Lesson 4

What do you notice? What do you wonder?

 

Here is a circle of radius 1 with some radii drawn.

1. Draw and label angles, with the positive \(x\)-axis as the starting ray for each angle, measuring \(\frac{\pi}{12},\frac{\pi}{6},\frac{\pi}{4} \ldots, 2\pi\) in the counterclockwise direction. Four of these angles, one in each quadrant, have been drawn for you. There should be a total of 24 angles labeled when you are finished, including those that line up with the axes. Be prepared to share any strategies you used to make the angles.
2. Label the points, where the rays meet the unit circle, for which you know the exact coordinate values.
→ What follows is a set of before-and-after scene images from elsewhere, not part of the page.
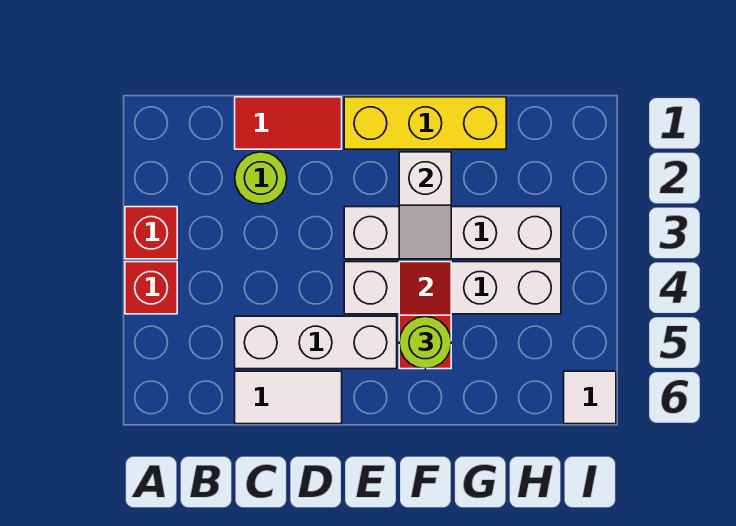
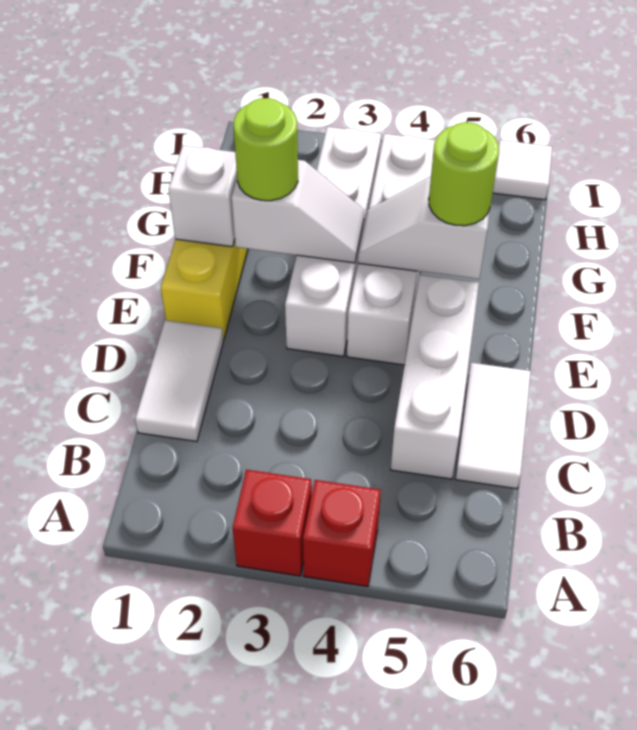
red tile C1:D1 level 1 -> white tile C1:D1 level 1
lime round brick C2 level 1 -> lime round brick F2 level 3
none -> white brick F1 level 2
red slope F4:F5 level 2 top 5 -> white slope F4:F5 level 2 top 5

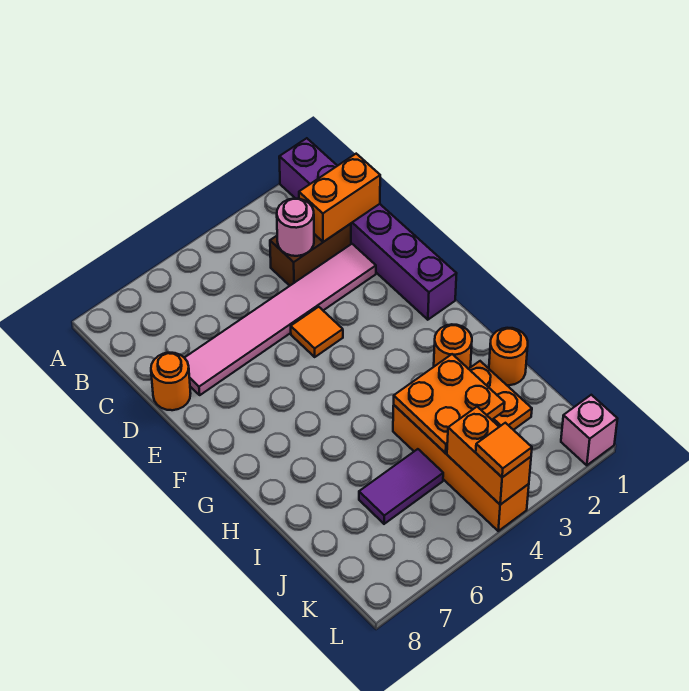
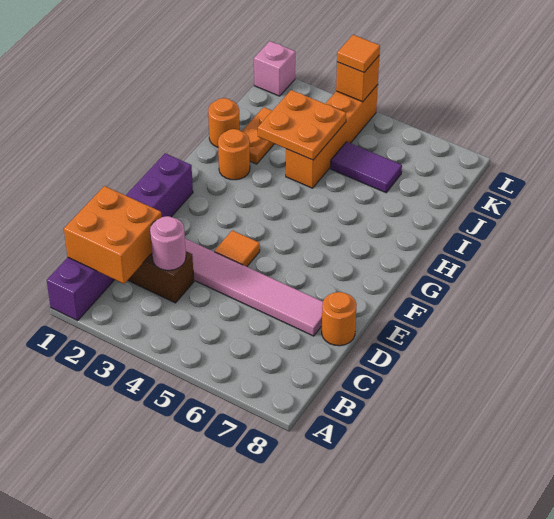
orange brick C1:C2 level 2 -> orange brick B1:C2 level 2
orange brick K4:L4 level 2 -> orange brick L4 level 2

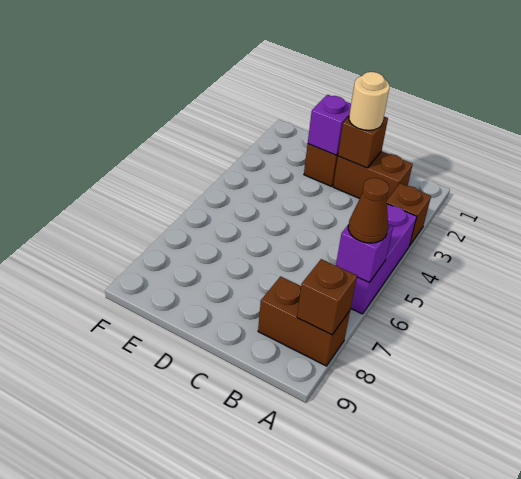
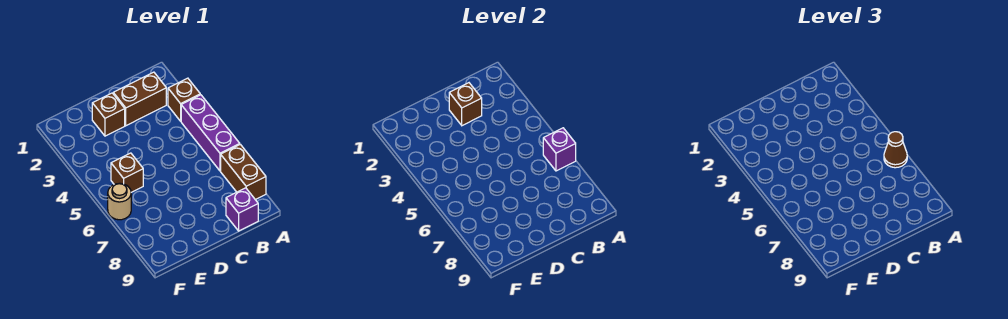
brown brick A8:B8 level 1 -> brown brick A7:A8 level 1
brown brick A8 level 2 -> brown brick E5 level 1
tan round brick C2 level 3 -> tan round brick F6 level 1
purple brick D2 level 2 -> purple brick B9 level 1

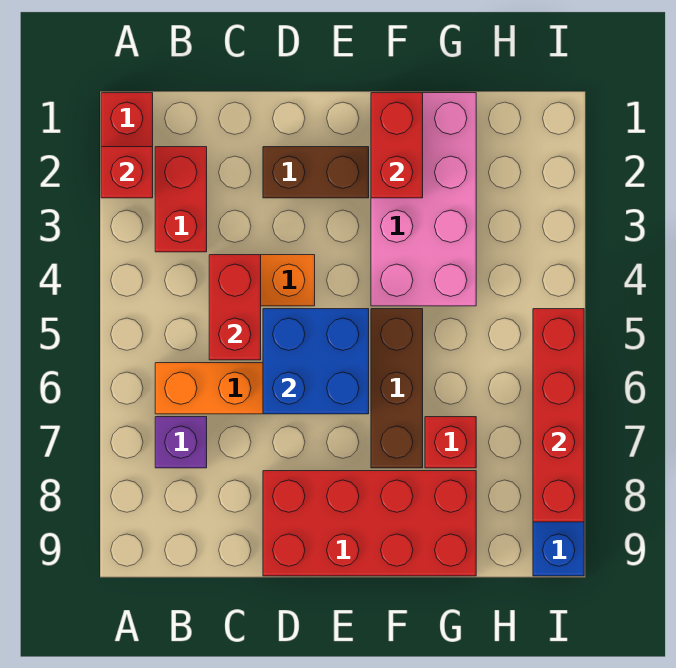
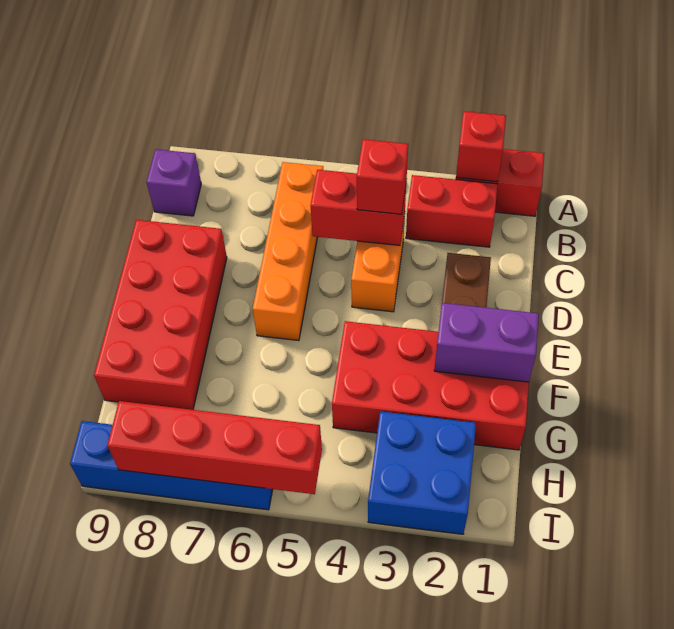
purple brick B7 level 1 -> purple brick B9 level 1
blue brick D5:E6 level 2 -> blue brick H2:I3 level 1
pink brick F1:G4 level 1 -> red brick F1:G4 level 1
red brick F1:F2 level 2 -> purple brick F1:F2 level 2
brown brick F5:F7 level 1 -> none
red brick G7 level 1 -> red brick C4 level 3

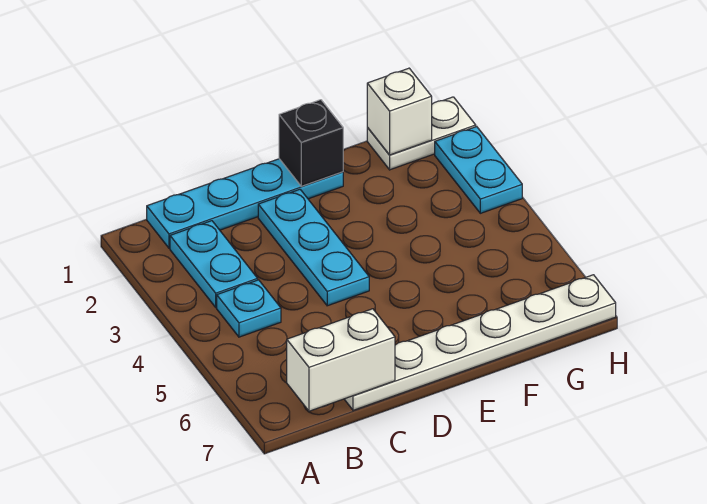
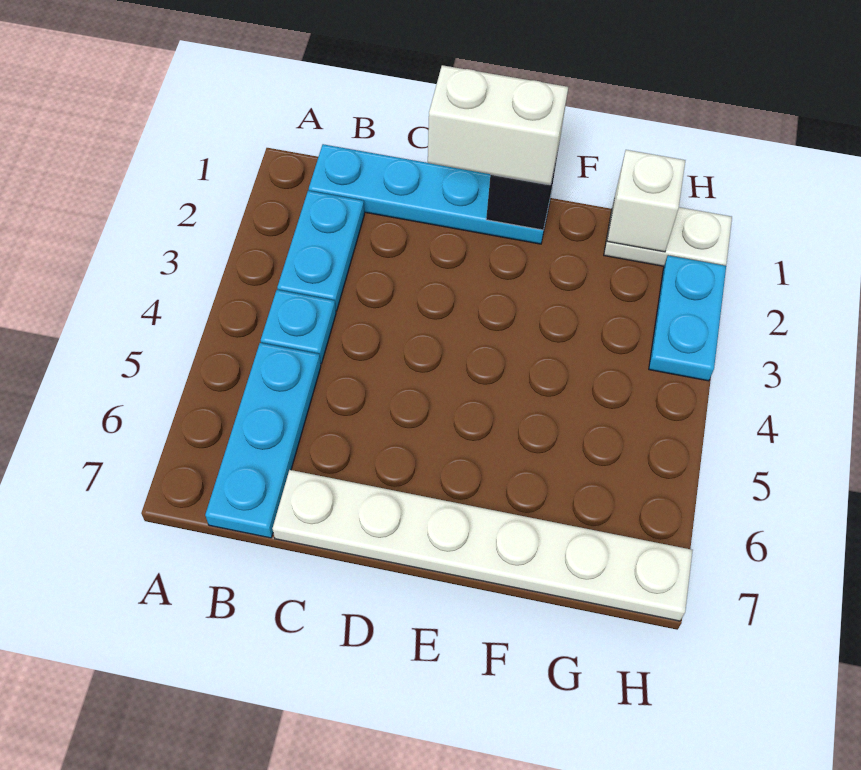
white brick B7:C7 level 2 -> white brick D1:E1 level 3
cyan plate D2:D4 level 1 -> cyan plate B5:B7 level 1

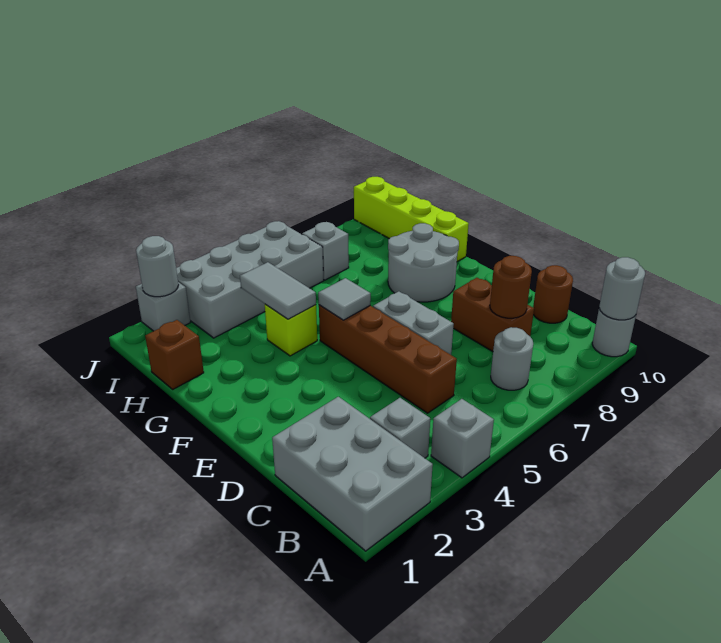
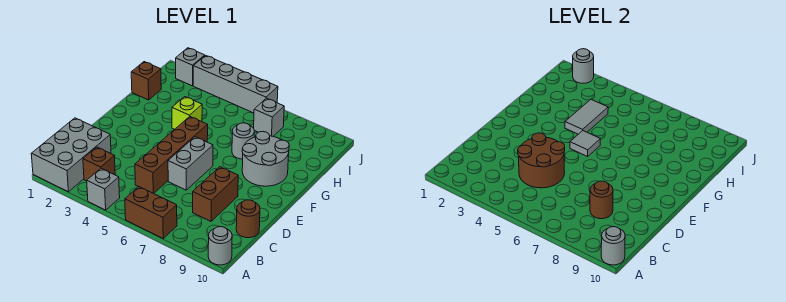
none -> brown brick A6:A7 level 1
grey brick B3 level 1 -> brown brick B3 level 1
grey round brick B7 level 1 -> grey round brick G7 level 1
none -> brown round brick C4:D5 level 2
lime brick G10:J10 level 1 -> none
grey brick I3:J6 level 1 -> grey brick J3:J6 level 1

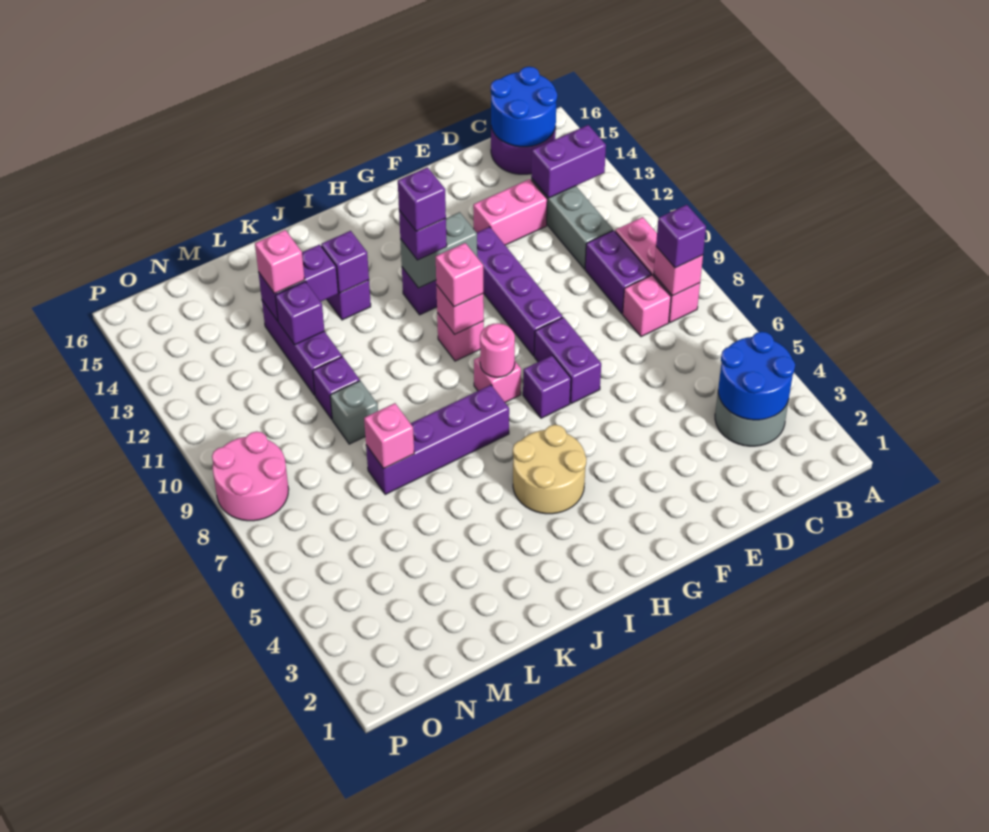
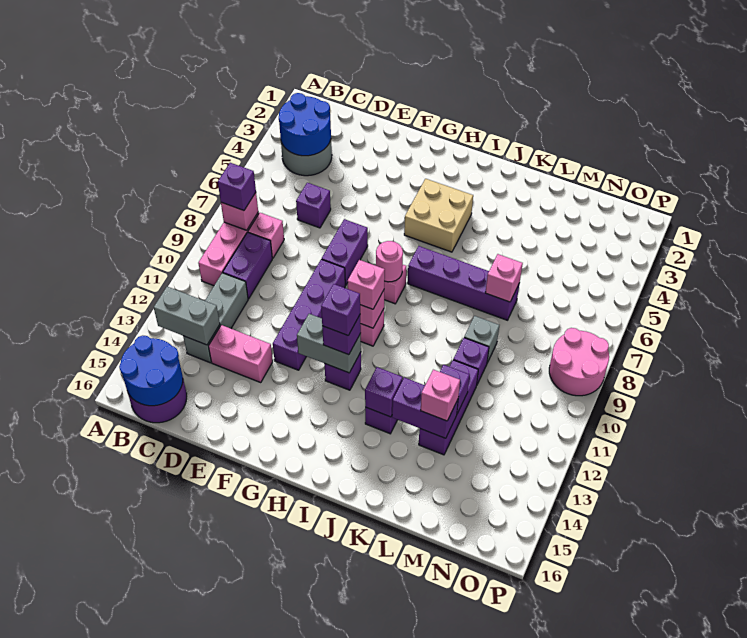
purple brick B13:C13 level 2 -> grey brick B13:C13 level 2
purple brick G7 level 1 -> purple brick D6 level 1
tan round brick H4:I5 level 1 -> tan brick H4:I5 level 1

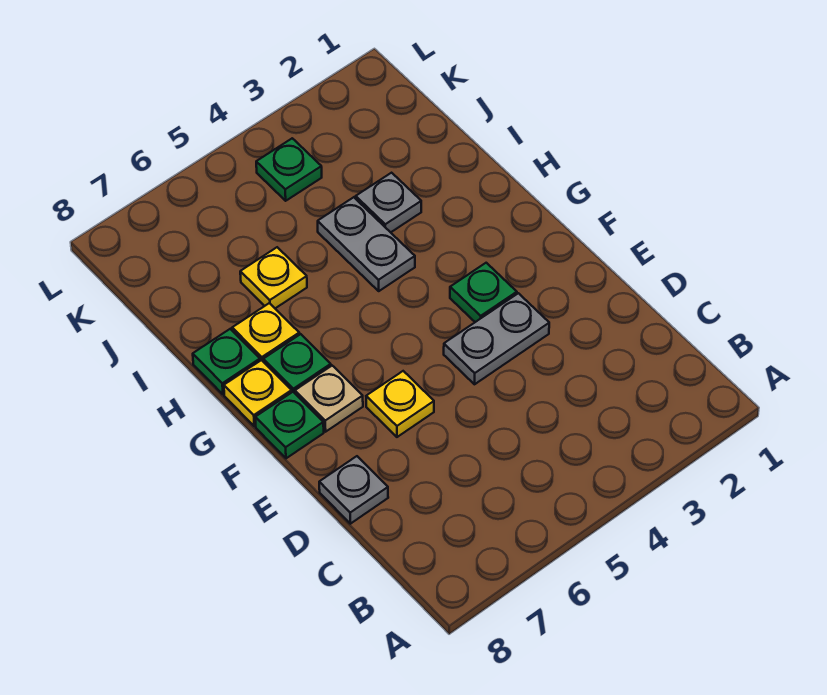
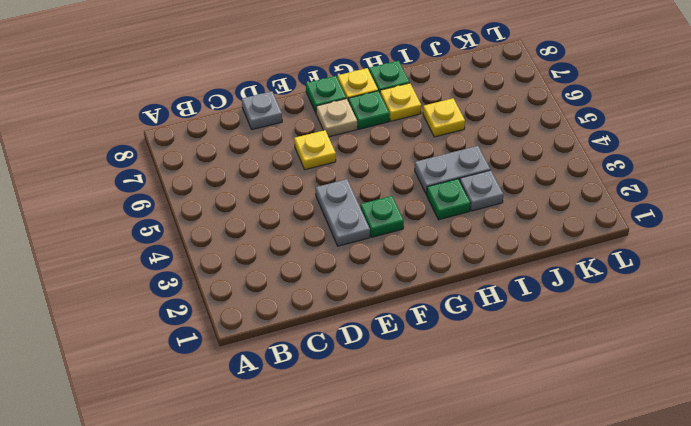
green plate K4 level 1 -> green plate H3 level 1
Your teacher will assign you a section of the unit circle.

1. Find and label the coordinates of the points assigned to you where the angles intersect the circle.
2. Compare and share your values with your group.
3. What relationships or patterns do you notice in the coordinates? Be prepared to share what you notice with the class.

For example, if the coordinates of \(R\) are \((\text-0.87,0.5)\) and \(a\) is \(\frac{5\pi}{6}\) radians, then there is a point \(S\) in quadrant 1 with coordinates \((0.87,0.5)\). Since \(R\) is \(\frac{\pi}{6}\) radians from a half circle, the angle associated with point \(S\) must be \(\frac{\pi}{6}\) radians. Similarly, there is a point \(T\) at \((\text-0.87,\text-0.5)\) with an angle \(\frac{\pi}{6}\) radians greater than a half circle. This means point \(T\) is at angle \(\frac{7\pi}{6}\) radians, since \(\pi+\frac{\pi}{6}=\frac{7\pi}{6}\).

What is the matching point to \(R\) in quadrant 4? (A point at \((0.87,\text-0.5)\) and angle \(\frac{11\pi}{6}\) radians.)

In future lessons, we’ll learn about how to find the coordinates of point \(R\) ourselves using its angle \(a\) and what we know about right triangles.